Berkat Atau Kutuk

Alkisah ada seorang tua yang hidup di desa kecil. Meskipun ia miskin, semua orang cemburu kepadanya karena ia memiliki kuda putih cantik. Bahkan raja pun menginginkan kuda putihnya tersebut. Orang menawarkan harga amat tinggi untuk kuda itu, tetapi orang tua itu selalu menolak, “Bagiku ia bukan kuda. Ia adalah sahabat. Bagaimana kita dapat menjual seorang sahabat?”

Suatu pagi ia mendapati kudanya itu tidak ada di kandangnya. Orang-orang di desa datang mengejeknya, “Orang tua bodoh. Sudah kami peringatkan bahwa seseorang akan mencuri kudamu. Anda itu miskin. Mana mungkin anda dapat melindungi binatang yang begitu berharga? Coba sebelumnya anda menjualnya. Harga setinggi apapun akan dibayar. Sekarang kuda itu hilang dan anda dikutuk oleh kemalangan.”
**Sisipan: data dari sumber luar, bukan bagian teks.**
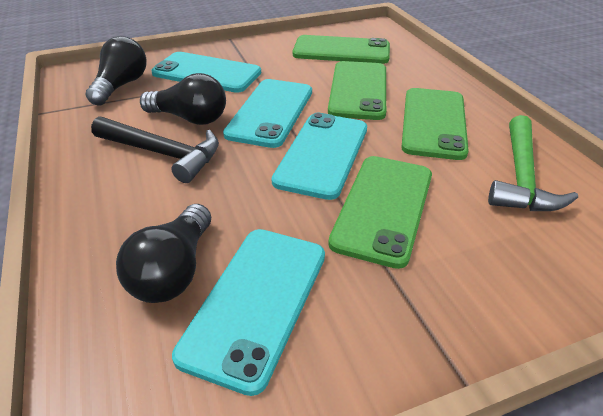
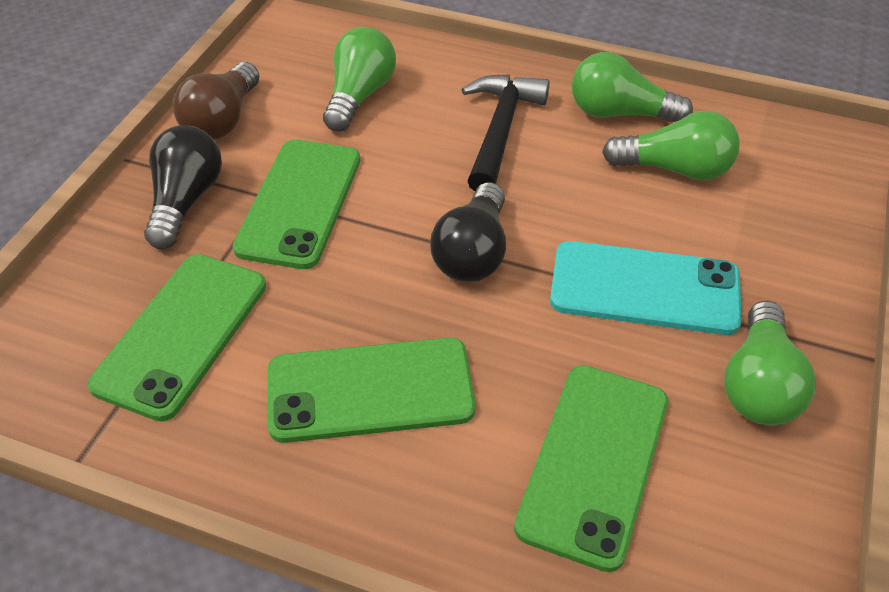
black light bulb: 3 -> 2
brown light bulb: 0 -> 1
green hammer: 1 -> 0
green light bulb: 0 -> 4
turquoise phone: 4 -> 1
Orang tua itu menjawab, “Jangan terlalu cepat mengambil kesimpulan. Katakan saja bahwa kuda itu tidak berada di kandangnya. Itu saja yang kita tahu. Apakah saya dikutuk atau tidak, bagaimana kalian dapat mengetahuinya? Bagaimana kalian dapat menghakimi?"

Orang-orang itupun protes, “Jangan menggambarkan kami sebagai orang bodoh! Faktanya kudamu yang sangat berharga hilang adalah kutukan."

Orang tua itu berbicara lagi, “Yang saya tahu hanyalah bahwa kandang itu kosong dan kuda itu pergi. Selebihnya saya tidak tahu. Apakah itu kutukan atau berkat, saya tidak tahu. Yang kita lihat hanyalah sepotong saja. Siapa tahu apa yang akan terjadi nanti?”

Orang-orang itu tertawa. Menurut mereka orang tua itu gila. Mereka memang selalu menganggap dia tolol, kalau tidak, ia akan menjual kuda itu dan hidup dari uang yang diterimanya. Sebaliknya, ia seorang tukang kayu miskin, yang memotong kayu bakar di hutan lalu menjualnya. Uang yang ia terima hanya cukup untuk membeli makanan, tidak lebih. Hidupnya sengsara sekali. Sekarang ia sudah membuktikan bahwa ia betul-betul tolol.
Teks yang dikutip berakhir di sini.